By Les Wallace, PhD
Yes, even leaders can get complacent. We begin to rely on how well we’re doing and lose some urgency and energy. It’s not purposeful; it’s a constant challenge of our human nature. Throw in “change fatigue” from constant movement in our organizations and frustration with leadership relationships and anyone can get lethargic and begin to just go through the motions. We believe that leaders, overall, tend to maintain a higher sense of awareness and level of energy because they are more alert to the importance of good leadership and they thrive on the challenges of business. How do the best leaders maintain their sense of leadership focus? Here’s a one hundred day plan that is not uncommon as a means of keeping on track.
Take two weeks to assess your leadership.
Take a good look at how you’re spending your time, how you believe you can tinker with or re-calibrate your leadership investments, and what you might need to stretch to learn or do better in the next quarter. Be candid, write it down. Discuss this with your coach or mentor and your immediate manager.
If you have one, take out your personal leadership/values statement and review it. Are you continuing to live by it? Does it need to be modified or enhanced?
Possibly do a 360-leadership survey of your team if you haven’t done one in over a year or, just ask your manager and your team how they think you are doing. Asking for honest feedback demonstrates your desire to always be improving your leadership skills.
Spend some time looking back over those books and articles that have been most meaningful in your leadership development. Maybe pick up a new leadership book. Reconnect with a mentor or past coach and let them put you through your reflective paces.
Helpful References: “What to Ask the Person in the Mirror” Robert Kaplan, HBR (1/07)
“What Leaders Really Do.” John Kotter, HBR (12/01)
“Why Should Anyone be Led by You?” R. Gofee and G. Jones, HBR (9/00)
Take two weeks to assess your enterprise.
Does the vision remain clear and vibrant throughout the enterprise?
Have there been any shifts in the business environment that may require some re-direction?
How does your leadership team and the opinion leaders believe we’re doing? Be inclusive, don’t write off the squeaky wheel—there may be some genius lurking there.
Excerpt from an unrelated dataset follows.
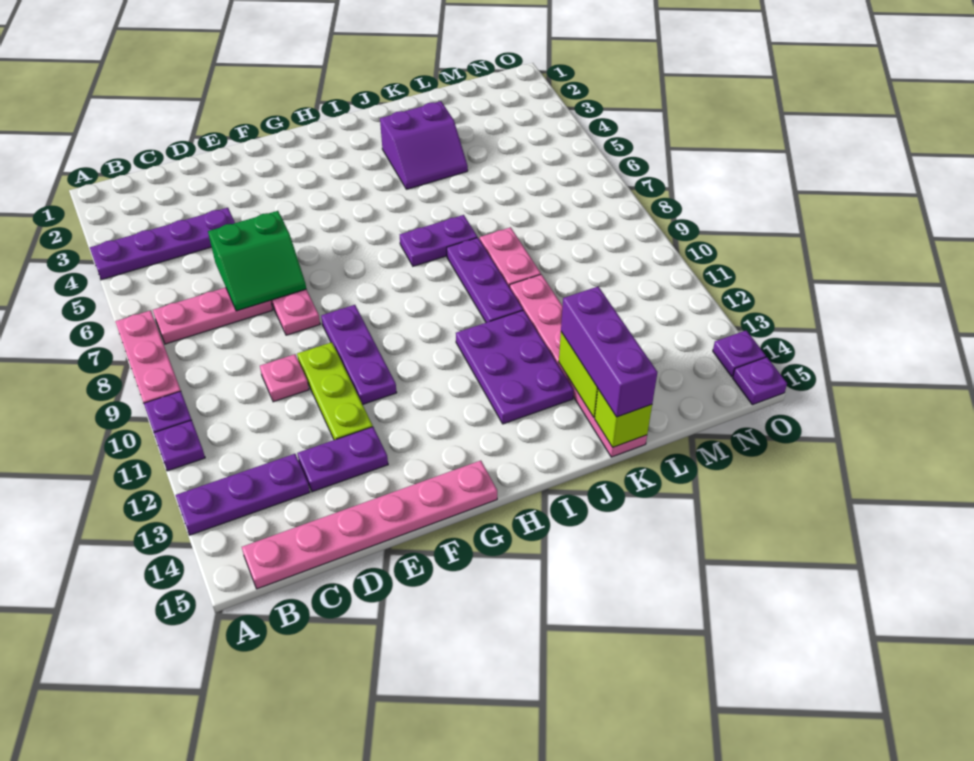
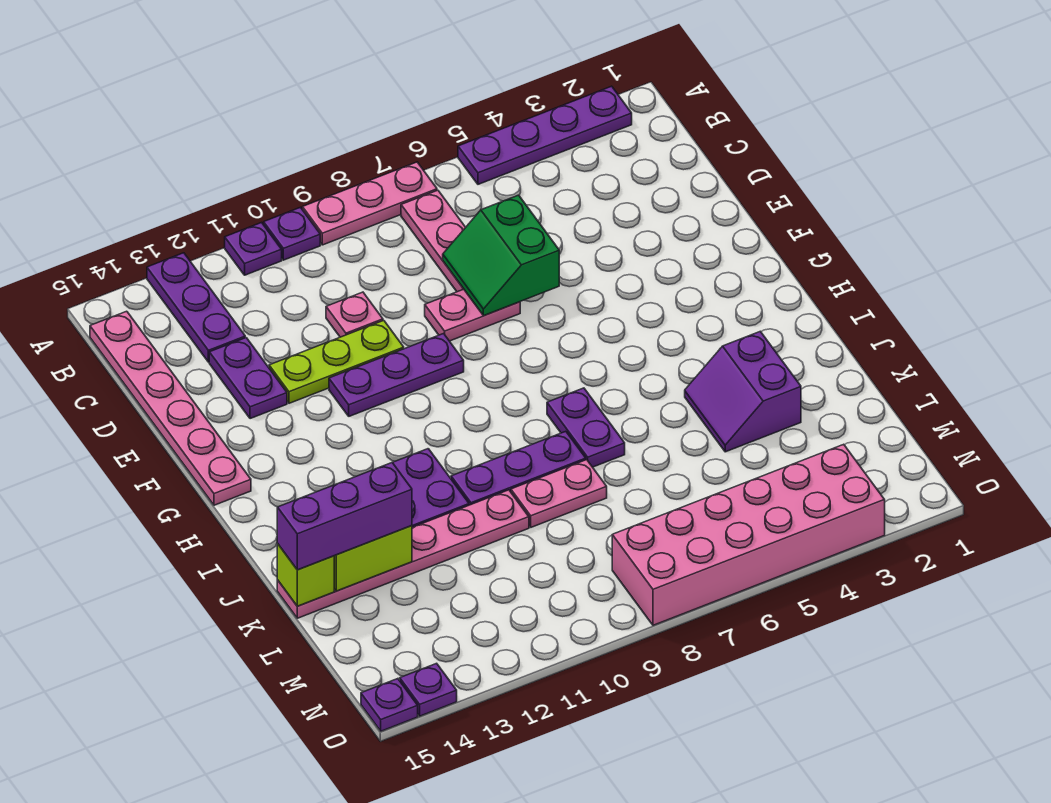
purple plate A4:D4 level 1 -> purple plate A2:A5 level 1
none -> pink brick N3:O8 level 1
Check-in with a few key customers / operations partners / internal customer or other key constituents and get their take on how things are going and what you might do to add even greater value for them in the future?
Is there anything you should stop doing so you can invest more in a higher priority? You, best of all know which uses of time are providing less rewards for you.
Helpful References: A Legacy of 21st Century Leadership, Les Wallace and Jim Trinka (2007)
Take one week and assess your team.
Do you really feel you have the right people in the right slots to be successful?
Who could benefit from a bit more coaching and encouragement?
Who’s contributing the most leadership to your effort? Are you certain you’ve shown sufficient appreciation—we all have big appetites for appreciation?
How well is the leadership development going for all of them? Have you check-in on their career learning plans?
Is it time for someone to move on, retire, or change seats?
Take two weeks and identify a strategy to re-energize the team and the enterprise.
What targeted leadership behaviors will you be emphasizing?
How will you appreciate and leverage your team’s contributions?
What will be the short-term priorities to re-focus the enterprise?
What coalition of leaders will you use to help create focus and energy?
Take one week and build your coalition and sanity check your plan with them.
Bare your soul about your own leadership refresh and focus.
Let them know why you need them and what their roles will be over the next few months.
Share your enterprise assessment and your ideas for re-charging effort and focus.
Use their input and perspective to fine-tune a plan you can all feel energy around.
Outline the next 100 days of activity and everybody’s roles.
Helpful References: “Your Company’s Secret Change Agents,” Richard Tanner and Jerry Sternin, HBR (5/05)
Take a week and re-energize your immediate team.
Make any necessary realignment of personnel—all at once—don’t dribble it out.
Seek out your thoroughbreds and tell them how much you appreciate their contributions—be specific.
Make a public commitment to lead differently—be specific.
Let the team know your plan and expectations:
“Why the re-fresh?” Remember we don’t have to be bad to want to be better.
“Where will it take us?” People rally around a crisp clear map of the territory.
“What do you need from them?” Be general with all and specific with each.
Take two weeks and brainstorm communication about the re-fresh.
Be highly visible everywhere with your message.
Have your coalition come behind and repeat and seal the messages.
Take some days off to recharge your battery—the next hundred days will be demanding.
Helpful References: Leading Change, John Kotter (1996)
“Leadership and the Psychology of Turnarounds,” Rosabeth Moss Kanter, HBR (6/03).